According to Iyer, the benefits of FTAs go well beyond lower import duties. He emphasized that India’s automotive ecosystem is already globally competitive, particularly in auto components.

“The automotive ecosystem is very strong. The balance of trade of auto components to Europe is positive for India. We are exporting to Europe more than importing from there,” he noted.

He highlighted that FTAs could unlock significant upside not just in manufacturing but also in intellectual capital movement. With clearer investment protection frameworks for European companies operating in India, the agreements could accelerate capital expenditure (capex) inflows and sustain growth momentum.

“There is a clear discussion about protection of investments for European companies in India, that also means more capex and more growth momentum. FTA will be one of the biggest game changers in the next couple of months if not years,” Iyer added.

India’s Growth Model vs China

Drawing comparisons with China, Iyer said the two economies have fundamentally different growth models.

“China’s growth was state-led with a lot of capex and subsidies. Targets for production were set. Whereas India’s growth is consumer economy-led. China has overcapacity now. It is more structural in India — a bit slower than imagined — but the runway is there,” he explained.

He pointed to car penetration levels to illustrate India’s long-term growth potential.

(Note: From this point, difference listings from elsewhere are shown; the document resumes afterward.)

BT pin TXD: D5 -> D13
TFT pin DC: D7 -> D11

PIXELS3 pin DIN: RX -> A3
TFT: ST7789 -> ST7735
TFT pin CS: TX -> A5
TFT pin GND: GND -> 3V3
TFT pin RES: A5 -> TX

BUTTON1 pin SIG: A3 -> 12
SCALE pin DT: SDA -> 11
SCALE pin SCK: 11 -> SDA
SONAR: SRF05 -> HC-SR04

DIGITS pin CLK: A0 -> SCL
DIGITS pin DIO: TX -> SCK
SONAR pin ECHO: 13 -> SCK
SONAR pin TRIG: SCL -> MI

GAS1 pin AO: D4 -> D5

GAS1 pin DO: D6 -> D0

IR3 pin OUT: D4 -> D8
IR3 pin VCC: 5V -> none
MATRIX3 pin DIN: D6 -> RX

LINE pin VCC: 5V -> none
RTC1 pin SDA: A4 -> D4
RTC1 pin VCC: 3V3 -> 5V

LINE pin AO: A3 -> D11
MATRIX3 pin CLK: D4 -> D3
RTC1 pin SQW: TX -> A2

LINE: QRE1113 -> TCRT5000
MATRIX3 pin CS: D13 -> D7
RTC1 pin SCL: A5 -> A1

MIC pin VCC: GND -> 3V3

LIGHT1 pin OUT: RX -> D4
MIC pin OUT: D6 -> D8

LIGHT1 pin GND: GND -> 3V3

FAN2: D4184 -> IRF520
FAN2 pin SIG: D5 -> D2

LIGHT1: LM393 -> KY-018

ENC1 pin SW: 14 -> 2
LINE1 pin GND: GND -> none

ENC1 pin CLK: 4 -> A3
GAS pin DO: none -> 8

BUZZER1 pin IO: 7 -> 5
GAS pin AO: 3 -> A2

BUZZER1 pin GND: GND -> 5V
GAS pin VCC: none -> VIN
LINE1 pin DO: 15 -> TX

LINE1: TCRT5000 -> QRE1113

India currently has around 40 cars per 1,000 people, compared to China’s 250 and Germany’s 600. However, Iyer cautioned that such metrics can be misleading if viewed in isolation.

“The biggest change point in the last 20 years is decarbonization,” he said. “China did not have that agenda as much as what India has for growth.”

Decarbonization and Strategic Patience

Iyer stressed that sustainable growth is non-negotiable for India. Failure to decarbonize the auto industry while expanding could result in a public health crisis, rising oil import bills, and further pressure on the rupee.

“If we don’t decarbonize the industry while growing, we will actually have a crisis on public health and on oil import bill and on rupee which is already under a lot of stress,” he warned.

Describing the company’s approach as “strategic patience,” Iyer said India’s market structure has evolved significantly over the past two decades. The shift from predominantly low-priced vehicles to higher-value premium offerings underscores changing consumer aspirations.

“From a low-selling, cheaper cars to today our average selling price is coming to Rs 1 crore,” he said.

India has also emerged as one of the top five global markets for the ultra-luxury Maybach brand, reflecting rising demand at the higher end of the automotive spectrum.

“If you look at just the volume from a single prism, maybe that would not be right. But structurally, we have a very positive trend. We are quite optimistic,” Iyer concluded.